Another pasta pleaser is Beefaroni, but homemade! You’ll never touch the canned stuff again.
Cacio e Pepe
- 12 ounces spaghetti
- 6 tablespoons unsalted butter, cubed and divided
- 2 teaspoons fresh cracked pepper
- 1 1/2 cups finely grated Parmesan
- 2/3 cup Pecorino
- 2 tablespoons parsley, chopped
- Cook spaghetti in well-salted water according to package instructions. Cook just to al dente. Before draining reserve 2 cups of pasta water.
- In a large heavy skillet, over medium heat, melt 2 tablespoons butter. Stir in pepper, and cook, for about 45 seconds. Add spaghetti stirring to coat with pepper butter.
- Reduce heat and add Parmesan and Pecorino, tossing the pasta with tongs to coat evenly until cheese is melted.

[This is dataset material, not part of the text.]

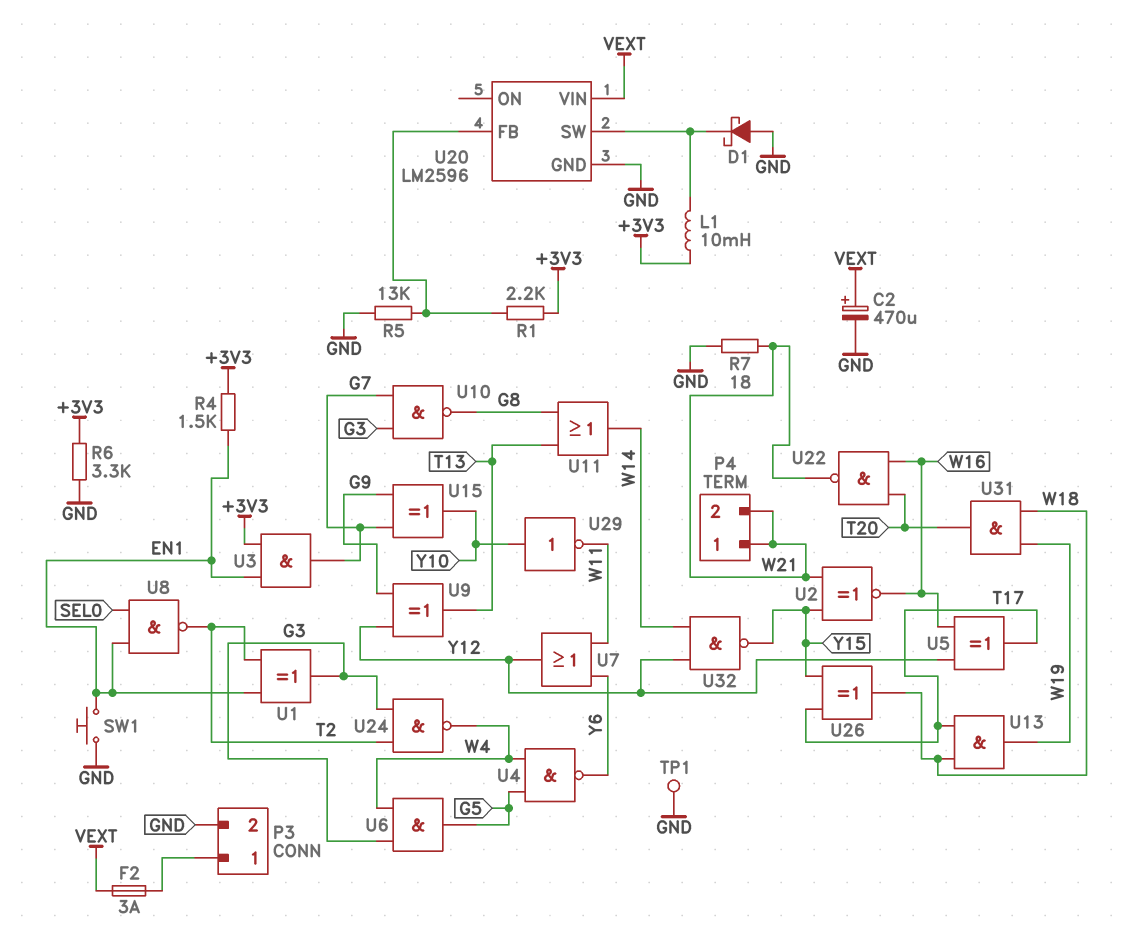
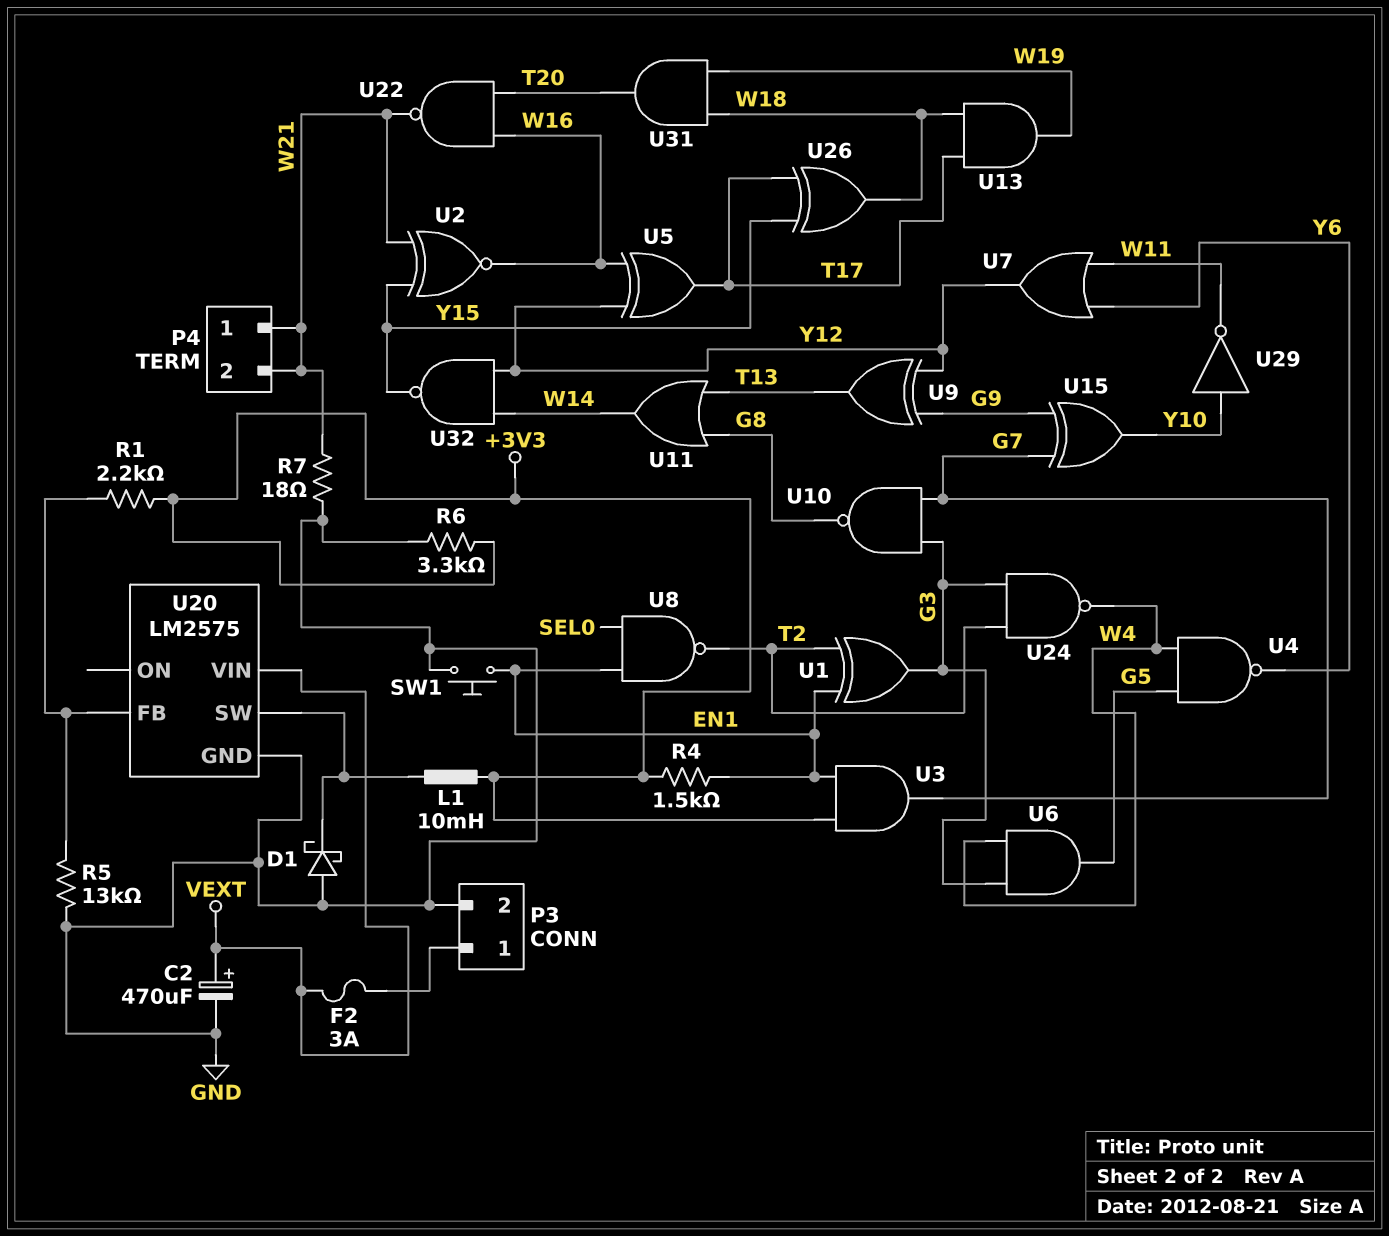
TP1: test point (GND) -> none
U20: LM2596 -> LM2575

- Gradually add 1 1/2 cups reserved pasta water to the skillet, adding just enough so pasta isn't soupy. Bring to a simmer, continuing toss with tongs, so pasta doesn't become a solid block. Toss in remaining butter.
- Add more pasta water if pasta seems dry, tossing constantly. Sauce will thicken and absorb as it continues to simmer and sit so add more pasta water accordingly. Transfer to warm serving dish, sprinkle with parsley and serve.
Did my Cacio e Pepe recipe turn you on to the delectable wonders of Italian cooking? Want more? I thought so! Here are some of my hand-picked pasta delights:
- One Pot Pasta – Perfect for busy nights!
- Pasta Primavera – As fresh as it sounds!
- Greek Pasta – Italy meets Greece in one dish.
- Manicotti – Ricotta cheese at its best.
- Ravioli – Hearty comfort food.
How’d you do? Was my Cacio e Pepe recipe as intimidating as you thought? Did you end up with a newfound appreciation for Italian cooking? I hope so!
What dishes are you going to try next? Let me know in the comments!